Thompson, a former Post-Star reporter, had the idea for the film about 12 years ago, when he picked up a book on New York politics at a Friends of Crandall Public Library book sale.
The book contained a section on Hughes that caught his attention, and Thompson began researching and writing extensively about the man who would go on to become governor of New York and later run for president.
Hughes was appointed secretary of state under President Warren G. Harding and would serve as chief justice of the U.S. Supreme Court before retiring in 1941.
Creating documentaries is part of an “encore career” for Thompson, who retired from the newspaper industry in 2017 but continues to write about local history for a number of publications, including The Post-Star.
His hopes for doing a documentary about Hughes were helped by a meeting with Caitlin Stedman of Snarky Aardvark Films, a video production company.
“I looked at a couple of short films she (Stedman) had done and determined she was the right film partner. We went to work in 2018 on raising money and then started production,” Thompson said.
The film has been garnering attention online through various news sites and blogs, including iloveny.com, which Thompson said has been exciting to see.
He had plans to premiere the film at the Charles R. Wood Theater earlier this year, but was forced to change course because of the pandemic.

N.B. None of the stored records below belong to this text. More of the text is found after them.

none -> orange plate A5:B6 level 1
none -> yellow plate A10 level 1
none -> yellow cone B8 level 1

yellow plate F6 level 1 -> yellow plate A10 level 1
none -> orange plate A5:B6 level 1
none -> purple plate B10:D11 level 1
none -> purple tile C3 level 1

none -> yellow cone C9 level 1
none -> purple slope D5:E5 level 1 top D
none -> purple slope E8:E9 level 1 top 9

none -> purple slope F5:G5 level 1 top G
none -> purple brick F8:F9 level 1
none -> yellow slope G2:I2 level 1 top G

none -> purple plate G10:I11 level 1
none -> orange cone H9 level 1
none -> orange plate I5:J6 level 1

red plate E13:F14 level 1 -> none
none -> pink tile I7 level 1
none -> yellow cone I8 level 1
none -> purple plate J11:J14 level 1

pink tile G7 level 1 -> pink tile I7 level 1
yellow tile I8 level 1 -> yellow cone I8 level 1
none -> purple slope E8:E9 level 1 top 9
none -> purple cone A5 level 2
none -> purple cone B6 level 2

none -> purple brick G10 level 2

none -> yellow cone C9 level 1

Instead, it premiered virtually as part of a fundraiser benefiting the Wood Theater and the Glens Falls Arts District, which has been hit hard by state-mandated restrictions put in place to reduce the spread of the virus.

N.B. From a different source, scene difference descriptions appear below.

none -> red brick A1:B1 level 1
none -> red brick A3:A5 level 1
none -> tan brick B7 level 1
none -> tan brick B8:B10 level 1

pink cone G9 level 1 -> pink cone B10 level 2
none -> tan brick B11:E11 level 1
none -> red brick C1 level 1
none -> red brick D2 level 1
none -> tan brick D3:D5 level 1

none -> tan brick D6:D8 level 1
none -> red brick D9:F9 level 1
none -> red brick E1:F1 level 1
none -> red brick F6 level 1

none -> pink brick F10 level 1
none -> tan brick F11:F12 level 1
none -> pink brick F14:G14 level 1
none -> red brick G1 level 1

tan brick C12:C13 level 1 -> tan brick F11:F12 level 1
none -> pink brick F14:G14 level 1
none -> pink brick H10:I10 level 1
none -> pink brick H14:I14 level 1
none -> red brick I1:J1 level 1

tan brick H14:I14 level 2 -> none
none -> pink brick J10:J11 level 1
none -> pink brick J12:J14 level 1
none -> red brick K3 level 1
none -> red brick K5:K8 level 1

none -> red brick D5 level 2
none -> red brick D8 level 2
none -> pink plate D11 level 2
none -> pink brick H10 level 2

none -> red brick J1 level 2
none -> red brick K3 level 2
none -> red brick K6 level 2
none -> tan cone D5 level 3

The virtual screening raised $2,072.
Crandall Public Library also hosted a virtual screening of the film last month.
Thompson said he still has plans to host an in-person screening once conditions permit, but said the film will get a larger audience on Mountain Lake PBS.
Asked whether he has any follow-up plans to document Hughes’ life, he said there is “potential,” but noted he is in the early stages of research for a number of other productions.
“We’ll see where it goes. I’ve got a big box of files upstairs and I continue to do research. I expect to be writing and blogging about Hughes till the day I die,” he said.